Buying bonds is risky in the current economic climate. Bonds are usually considered one of the safer investments, especially by long term investors that are looking to safely invest their money and earn a consistent rate of return. However, after years of sluggish economic growth and “loose-money” policies by the United States Federal Reserve, bonds are at historically high prices and are paying out historically low yields, which makes them not only unattractive investments based upon their yields when compared to other investments, but downright risky to hold.
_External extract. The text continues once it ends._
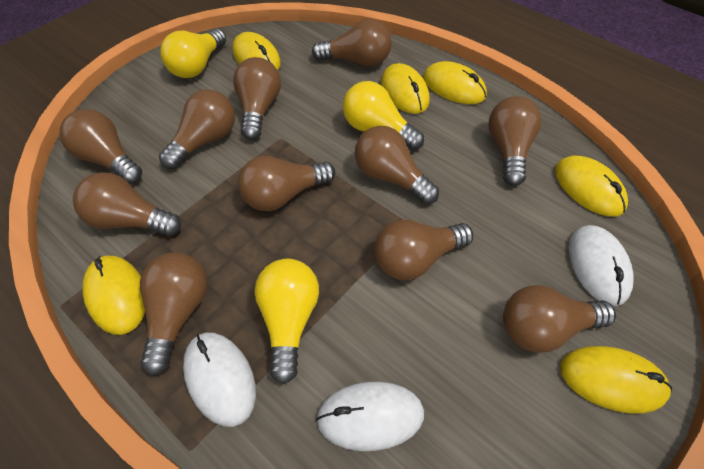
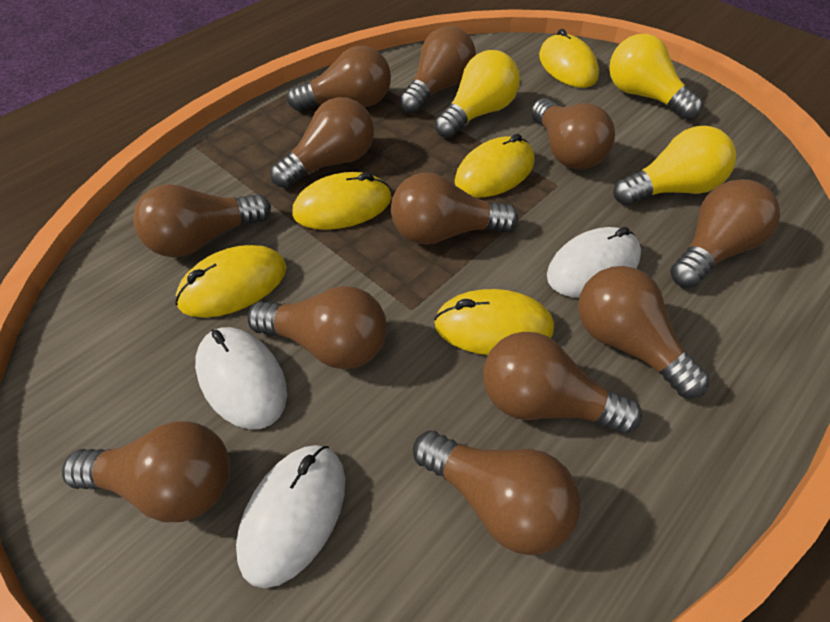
brown light bulb: 11 -> 12
yellow mouse: 6 -> 5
The reason why buying bonds is risky at the moment is because financial products have a tendency over time to revert to the mean price levels at which they traditionally trade. If the United States economy begins to grow more rapidly and the United States Federal Reserve starts to raise interest rates, bonds will likely revert to their mean trading levels that they have historically traded at. This would cause the price of bonds to drop significantly, which will cause those investing in bonds at currently elevated prices to lose a significant amount of their principal investment.
Despite the perception that buying bonds is a safe investment, the reality is that buying bonds is risky at current levels. The perception that bonds is a safe investment is true during normal economic times, but needs to altered during the current economic backdrop that is skewed by government interest rate policies that are still in place to deal with the fallout from the 2008/2009 financial crisis and resulting banking sector problems and economic slowdown.
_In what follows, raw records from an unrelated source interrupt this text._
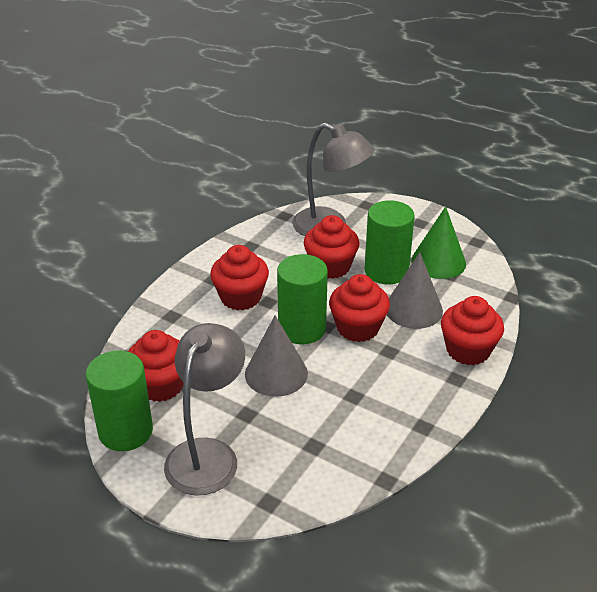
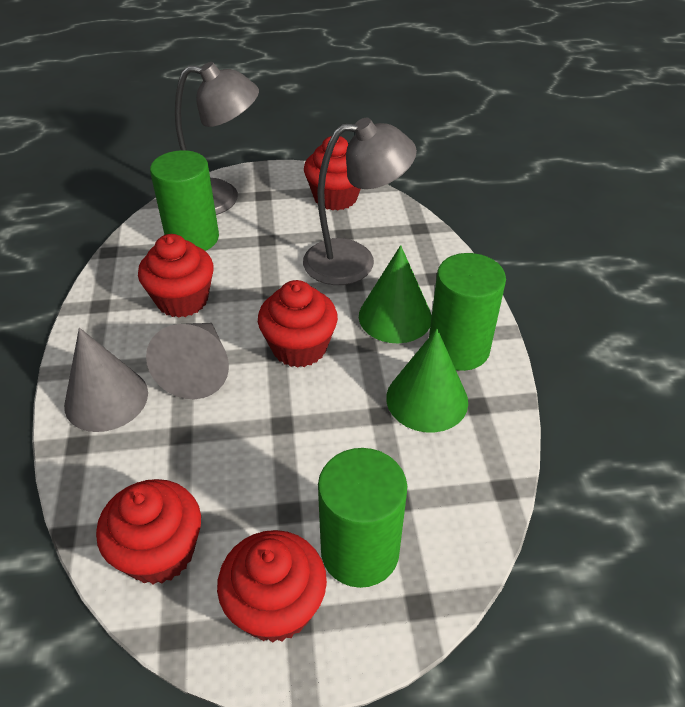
green cone: 1 -> 2

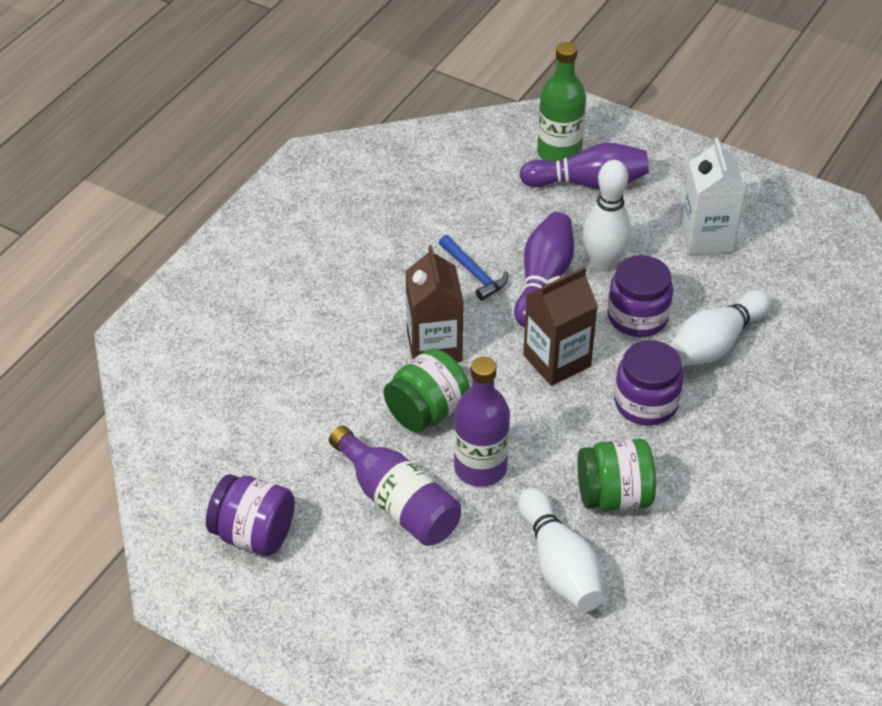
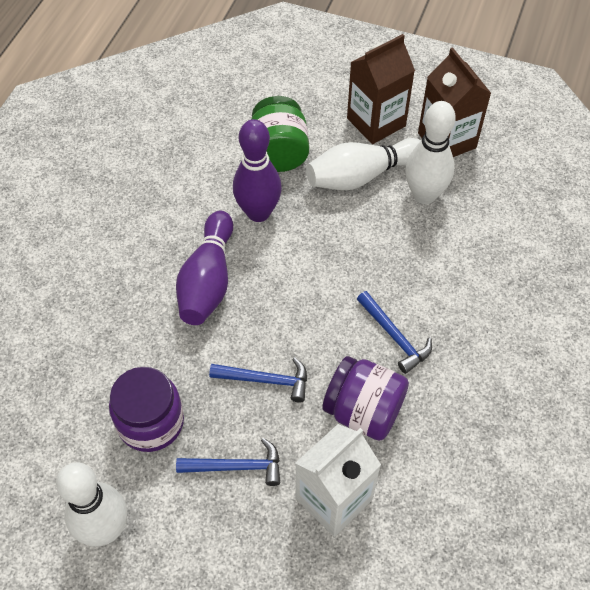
blue hammer: 1 -> 3
green bottle: 1 -> 0
green jar: 2 -> 1
purple bottle: 2 -> 0
purple jar: 3 -> 2

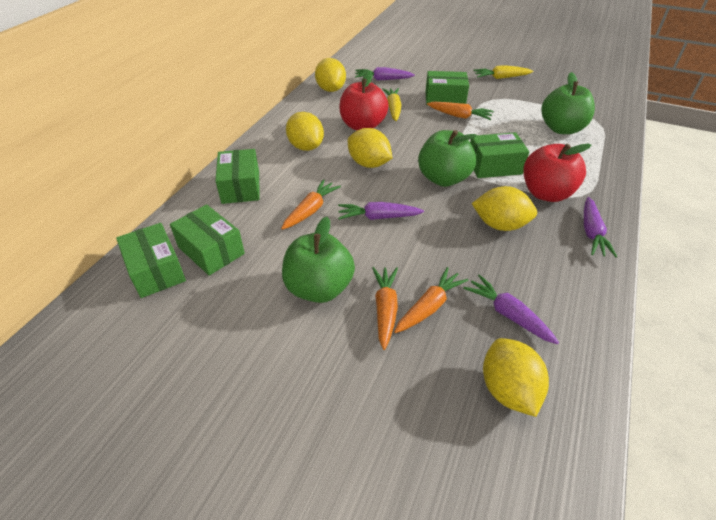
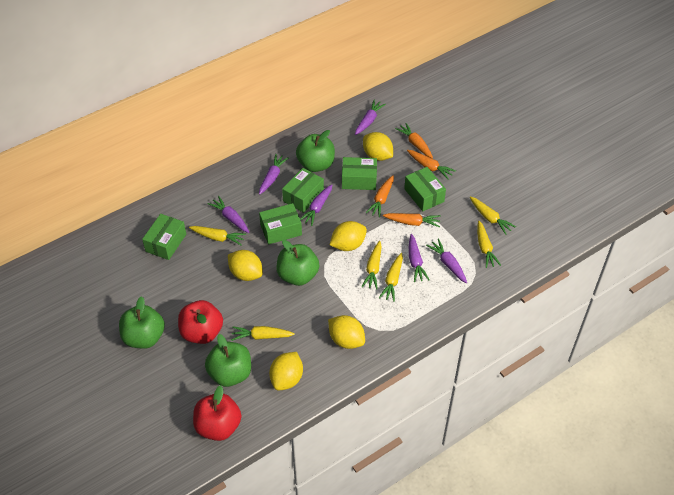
green apple: 3 -> 4
purple carrot: 4 -> 6
yellow carrot: 2 -> 6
Based on valuations and the potential for bonds to decrease in price as the economy strengthens, buying bonds is risky. Essentially, bonds are in a bubble and overbought due to overwhelming demand from investors looking for the safety that bonds are perceived to provide. Bubbles tend to end with a drop in the price of assets that are traading at bubble levels because so many people own the same assets and try to get out of them at the same time. This is why buying bonds is risky in the current environment. Once the tide turns against investing in bonds, the money invested in bonds will rush out of bonds and cause them to fall rapidly in value. The losses in some bonds, particularly United States Treasury bonds, could be significant once investors shift a portion of their investment portfolio out of bonds. While buying bonds is risky, investors looking for safe interest paying investments may want to consider alternative investments, such as annuities or Real Estate Investment Trusts (REITs).